The first has now been answered, but it’s difficult to know how the second can ever be.
Yuki Tsunoda has matured nicely as a driver over the last couple of seasons, but how outright quick is he? Daniel Ricciardo used to give Max Verstappen a hard time as a team-mate - and subsequently destroyed both Nico Hulkenberg and Esteban Ocon at Renault.
But then came the McLaren years and the trashing of that hard-earned reputation in a car that just could not be driven in the way that his muscle memory insisted. When the rookie Oscar Piastri replaced him there and was instantly a closer match to Lando Norris than Ricciardo had been over the previous two years it seemed the final confirmation that his F1 career was at an end.
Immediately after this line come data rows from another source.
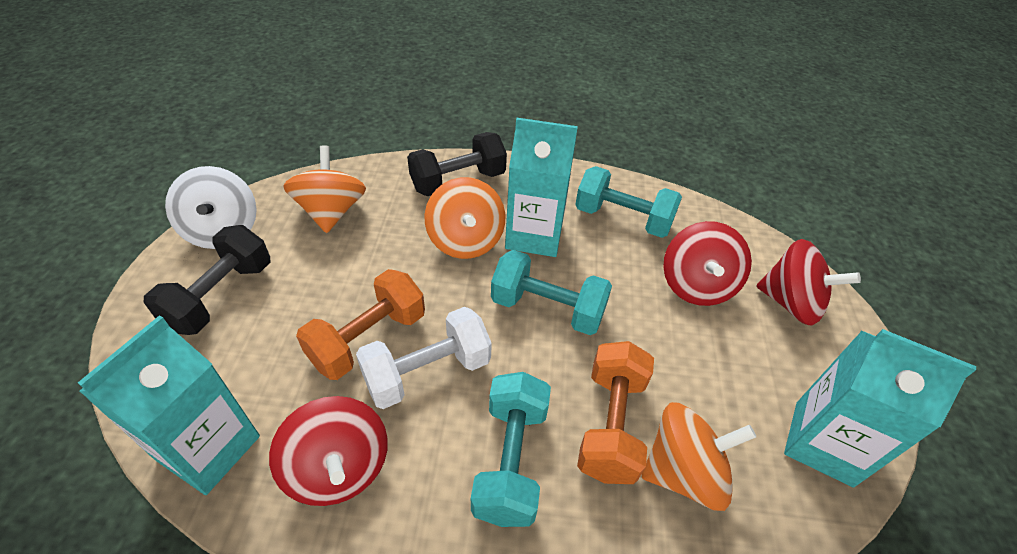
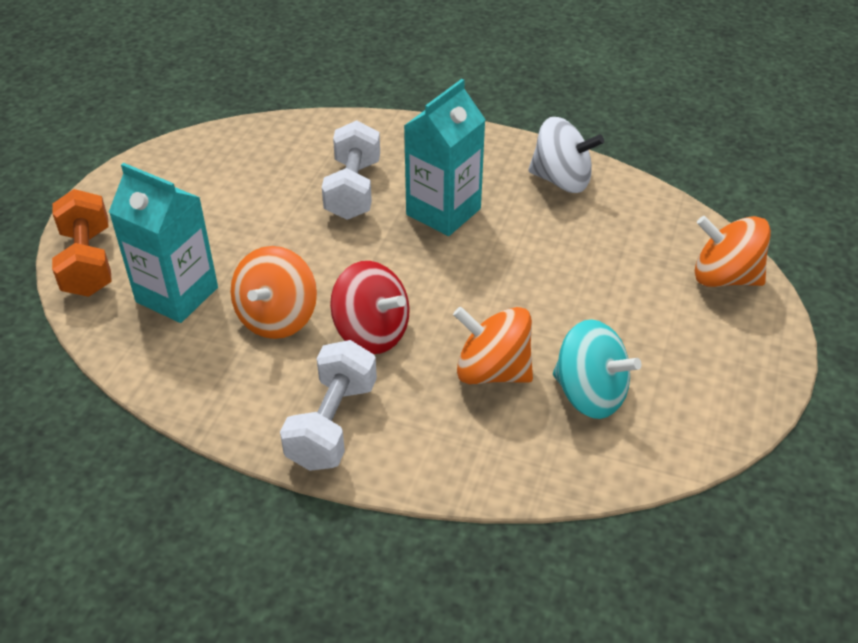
black dumbbell: 2 -> 0
orange dumbbell: 2 -> 1
red spinning top: 3 -> 1
turquoise carton: 3 -> 2
turquoise dumbbell: 3 -> 0
turquoise spinning top: 0 -> 1
white dumbbell: 1 -> 2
Ricciardo’s AlphaTauri lifeline as rookie Nyck de Vries was deemed unsatisfactory came off the back of an impressive test in the Red Bull at Silverstone. In his comeback there were some promising signs, but nothing solid gold. Taking only the sessions in which a valid comparison could be made, he qualified on average 0.12s slower than Tsunoda. (Yes, he was a starring fourth on the grid in Mexico, but on that occasion, Tsunoda was taking power unit penalties and made no serious qualifying attempt).
Where the drivers are relative to the front is not terribly clear. Was the late-season AlphaTauri a quick car being driven a few tenths off the pace by both drivers? Or a mediocre car being taken to its limit by both drivers? Or a mediocre car with mediocre drivers?
Red Bull is not the sort of organisation that would be relaxed about not knowing the answers to these questions - as it potentially impacts throughout the organisation, especially after two unsatisfactory seasons for Sergio Perez in the main team. If it decides to replace him in the future, it will surely want to know if it should promote from within or recruit from outside.
It’s not just a concern for the main team, either. This season could represent a fantastic opportunity for the smaller RB team given its much closer technical links to Red Bull Racing. But how would it know if the new car’s Red Bull-lite potential were being fully accessed by its drivers?
Well, there’d be one very simple and surely quite definitive way of finding out. Red Bull has the world’s #1 driver under contract, the two teams share a simulator. What is there to stop them having Max Verstappen drive the car in the sim?
Nothing. Article 17.2.8 of the technical regulations even says: “Competitors may make available to other competitors test facilities and equipment.”
If Verstappen is a big chunk faster than either Ricciardo or Tsunoda or if he’s not, either way, Red Bull has its answer.
No other team has the luxury of such direct comparison to the gold standard of F1. It would seem churlish not to use it.